Just over a week ago I had the opportunity to hear Nancy Hopkins speak. She did not speak about her biology research focused on zebrafish, but instead she spoke in her capacity as an expert on women in science. In fact, Hopkins explained that until 20 years ago, she was merely known for her biology. Practically overnight she became the woman to interview about women-in-science issues when MIT released their report, A Study on the Status of Women Faculty in Science at MIT, of which Hopkins was a key author. The MIT report garnered front-page headlines in the New York Times and Hopkins, MIT, and the barriers women scientists face were thrust into the spotlight.

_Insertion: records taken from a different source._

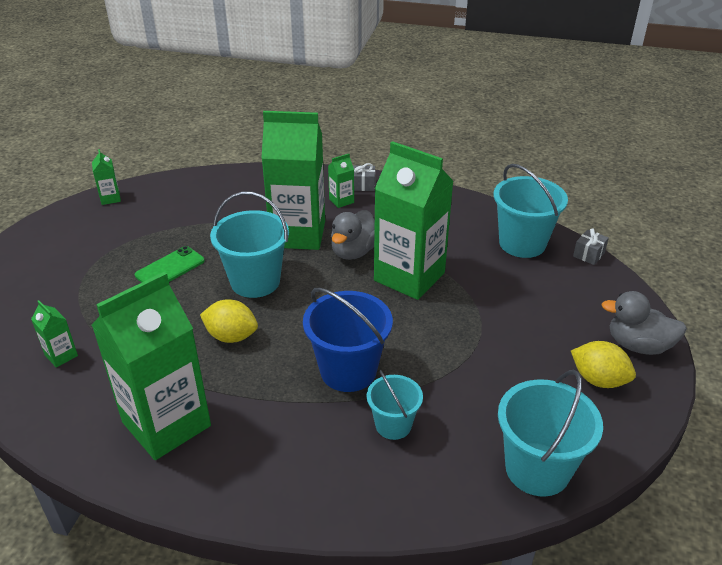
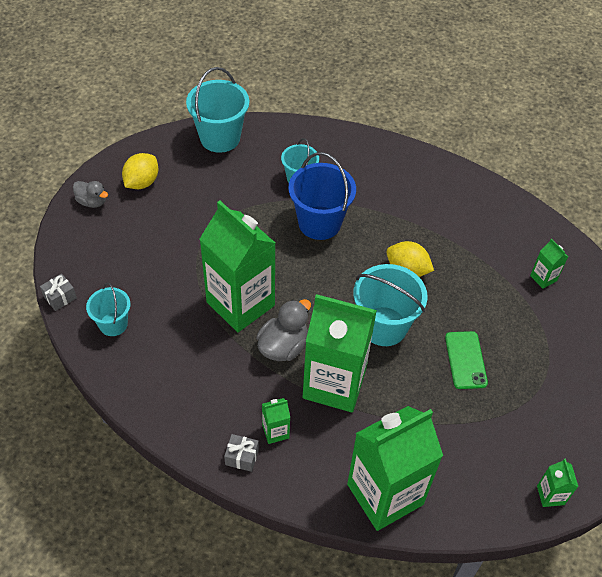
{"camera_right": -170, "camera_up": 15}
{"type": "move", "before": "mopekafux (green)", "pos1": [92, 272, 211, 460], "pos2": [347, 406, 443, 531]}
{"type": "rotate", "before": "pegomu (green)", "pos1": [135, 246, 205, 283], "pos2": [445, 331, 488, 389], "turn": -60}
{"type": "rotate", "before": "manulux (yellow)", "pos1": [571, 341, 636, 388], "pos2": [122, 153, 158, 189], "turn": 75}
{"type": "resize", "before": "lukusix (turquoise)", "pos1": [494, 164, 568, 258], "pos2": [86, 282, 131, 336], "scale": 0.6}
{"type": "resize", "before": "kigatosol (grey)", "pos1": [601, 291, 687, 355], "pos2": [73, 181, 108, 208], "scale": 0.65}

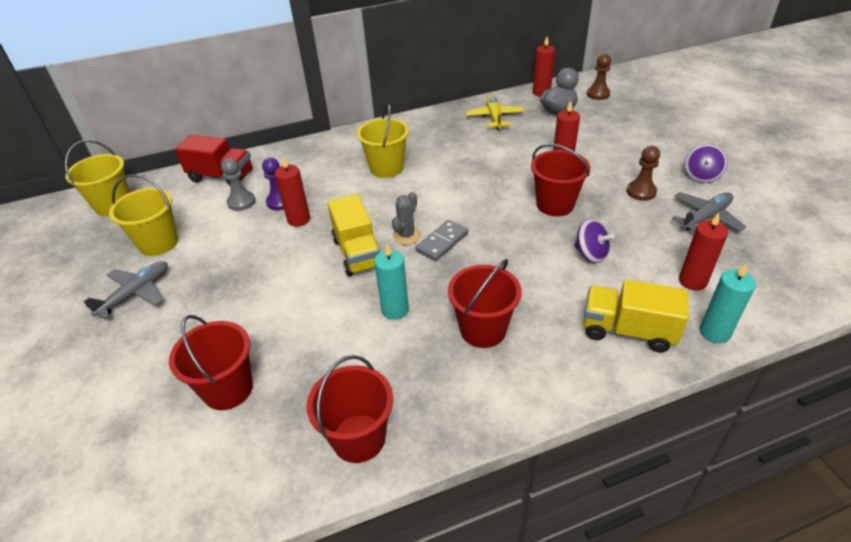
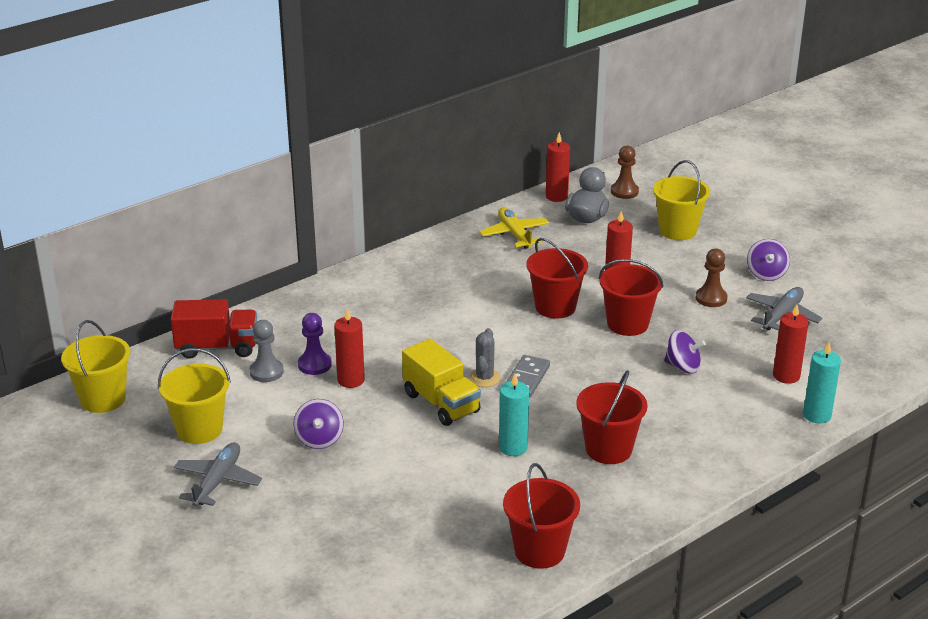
{"camera_right": -20, "camera_up": -10}
{"type": "delete", "before": "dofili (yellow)", "pos1": [583, 280, 689, 352]}
{"type": "insert", "after": "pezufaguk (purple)", "pos2": [293, 399, 344, 449]}
{"type": "move", "before": "lukusix (red)", "pos1": [169, 315, 253, 410], "pos2": [527, 238, 588, 319]}
{"type": "move", "before": "lukusix (yellow)", "pos1": [357, 103, 409, 178], "pos2": [653, 160, 710, 240]}

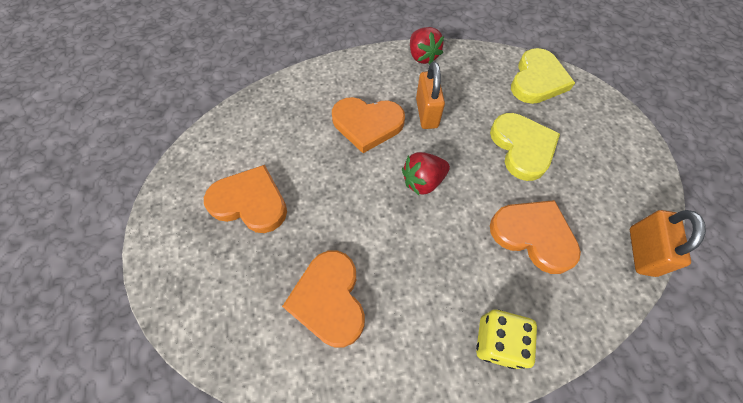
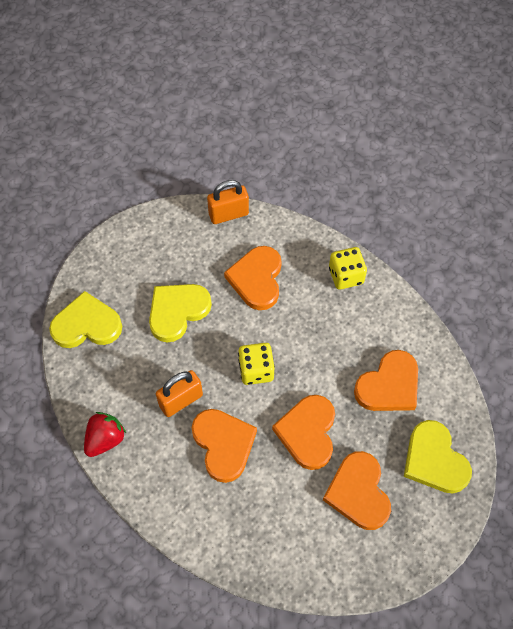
{"camera_right": -120, "camera_up": 0}
{"type": "insert", "after": "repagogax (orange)", "pos2": [272, 395, 335, 470]}
{"type": "insert", "after": "repagogax (yellow)", "pos2": [404, 420, 472, 493]}
{"type": "replace", "before": "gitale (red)", "after": "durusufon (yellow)", "pos1": [402, 152, 450, 195], "pos2": [238, 343, 275, 385]}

Hopkins’s talk was an engaging hour-long tale that did not dwell on inequalities but on her love of science. It was not until the 1990s that she was forced to admit she lived in a state of denial regarding the hostile and discriminatory work environment. Compared to her male peers, her salary was less, her lab space was smaller, and she was not allowed to teach the large introductory courses because MIT students were less likely to believe a woman. 

Hopkins discovered that she was not alone in wanting to change the climate of science at MIT and around the country to one that was more collegial and welcoming. In her talk she argued that each generation of women wants to believe as she did that discrimination is found only in history, but this belief does not adequately prepare women for the reality of science. However, conversations, such as the one she has helped generate about invisible barriers and subconscious biases, must continue among both men and women. The climate of science only becomes more welcoming when scientists, both male and female, fight for that equality.